Por otro lado, la marcha de la OTAN hacia el este también podría tener relación con los emprendimientos de China en el corredor o puente terrestre asiático-europeo, que se complementa con el corredor marítimo a través del Índico.
Estados Unidos no forma parte de la “BRI” (Belt and Road Initiative), un emprendimiento que, al menos en clave geoeconómica, podría proporcionar cierto régimen internacional regional, además de potenciar a China y a otros actores, incluidos países de la UE.
Es cierto que, debido a la pandemia, a cambios de orientación en la economía china, a la crisis de las cadenas de suministros, etc., la BRI ha perdido relevancia. Pero podría tratarse de una pausa, sobre todo tratándose de China, un actor con tiempos diferentes, paciencia estratégica y que rehúye el enfrentamiento directo.
La crisis en Europa del este podría hacerse sentir más fuertemente en Eurasia y llegar a tener consecuencias sobre la BRI, pues un descenso de la seguridad regional, particularmente en esta gran placa geopolítica del globo, podría ralentizar proyectos e incluso detener acercamientos entre países, por caso, entre las mismas Rusia y China, Rusia y Turquía, etc. Por tanto, la crisis con Rusia por la situación en Ucrania podría fungir como un hecho favorable para que la fragmentación acabe predominando sobre el movimiento de cohesión, para utilizar el término de Robert Kaplan, que supone el proyecto de Pekín (en el que ya hay varios millones de dólares invertidos).

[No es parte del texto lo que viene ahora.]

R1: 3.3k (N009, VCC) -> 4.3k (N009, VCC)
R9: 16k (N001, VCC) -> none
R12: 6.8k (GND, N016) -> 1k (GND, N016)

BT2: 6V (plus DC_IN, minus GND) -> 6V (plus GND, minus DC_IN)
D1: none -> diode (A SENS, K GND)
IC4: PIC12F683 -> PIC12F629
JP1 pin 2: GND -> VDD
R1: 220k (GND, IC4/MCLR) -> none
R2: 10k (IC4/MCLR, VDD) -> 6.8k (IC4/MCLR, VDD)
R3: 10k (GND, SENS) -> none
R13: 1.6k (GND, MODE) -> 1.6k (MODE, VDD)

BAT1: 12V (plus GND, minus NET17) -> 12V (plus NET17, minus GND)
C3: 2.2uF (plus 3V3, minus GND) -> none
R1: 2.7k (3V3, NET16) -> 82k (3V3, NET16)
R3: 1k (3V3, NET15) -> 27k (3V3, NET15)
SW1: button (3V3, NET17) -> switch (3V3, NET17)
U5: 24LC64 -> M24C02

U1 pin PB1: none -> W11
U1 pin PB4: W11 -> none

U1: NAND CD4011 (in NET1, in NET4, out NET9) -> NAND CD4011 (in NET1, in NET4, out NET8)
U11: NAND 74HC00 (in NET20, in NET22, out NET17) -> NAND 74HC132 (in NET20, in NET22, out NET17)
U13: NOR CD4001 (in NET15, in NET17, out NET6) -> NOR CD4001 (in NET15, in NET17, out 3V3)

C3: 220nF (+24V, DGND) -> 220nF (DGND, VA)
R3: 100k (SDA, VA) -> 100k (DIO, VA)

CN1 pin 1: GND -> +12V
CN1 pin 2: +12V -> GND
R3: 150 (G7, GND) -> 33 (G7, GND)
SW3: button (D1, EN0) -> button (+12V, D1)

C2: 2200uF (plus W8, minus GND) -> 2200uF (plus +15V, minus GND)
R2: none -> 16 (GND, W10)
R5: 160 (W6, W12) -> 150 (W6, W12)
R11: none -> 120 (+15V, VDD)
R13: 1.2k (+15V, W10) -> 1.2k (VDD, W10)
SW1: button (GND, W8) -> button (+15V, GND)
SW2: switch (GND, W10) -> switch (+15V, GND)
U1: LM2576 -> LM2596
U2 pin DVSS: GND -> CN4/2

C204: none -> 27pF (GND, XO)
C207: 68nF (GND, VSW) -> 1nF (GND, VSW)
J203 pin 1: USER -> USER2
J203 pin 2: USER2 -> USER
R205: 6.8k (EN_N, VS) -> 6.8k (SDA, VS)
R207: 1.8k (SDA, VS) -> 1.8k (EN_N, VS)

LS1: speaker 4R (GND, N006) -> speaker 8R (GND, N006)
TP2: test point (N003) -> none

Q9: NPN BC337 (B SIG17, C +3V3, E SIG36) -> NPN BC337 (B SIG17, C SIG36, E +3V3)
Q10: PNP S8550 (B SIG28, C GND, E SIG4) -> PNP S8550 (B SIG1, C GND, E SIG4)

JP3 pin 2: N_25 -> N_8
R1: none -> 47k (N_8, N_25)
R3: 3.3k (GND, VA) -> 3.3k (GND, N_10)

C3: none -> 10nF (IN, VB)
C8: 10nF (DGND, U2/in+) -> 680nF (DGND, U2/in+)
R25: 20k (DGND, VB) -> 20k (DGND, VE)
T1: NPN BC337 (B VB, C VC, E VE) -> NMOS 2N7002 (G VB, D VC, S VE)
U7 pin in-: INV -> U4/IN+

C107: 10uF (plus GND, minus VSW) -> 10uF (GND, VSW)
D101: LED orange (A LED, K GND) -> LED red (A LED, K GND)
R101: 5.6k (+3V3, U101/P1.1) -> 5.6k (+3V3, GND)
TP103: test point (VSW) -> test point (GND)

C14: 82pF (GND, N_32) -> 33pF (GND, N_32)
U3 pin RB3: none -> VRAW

En otros términos, si en la zona terrestre interna de Eurasia se está creando una concepción geopolítica nueva que implicará ganancias de poder e incremento de liderazgo para los actores implicados en ella, principalmente para China, nada más funcional que una crisis mayor que no llegará a dinamitar el proyecto, pero sí tal vez lo resienta.
En breve, es necesario mirar el conflicto central entre Occidente y Rusia por Ucrania; pero también es importante dirigirnos más allá de éste. Porque en las relaciones internacionales, la búsqueda de ganancias de poder por parte de los centros preeminentes implica el despliegue de estrategias que muchas veces resultan poco visibles y hasta impensadas.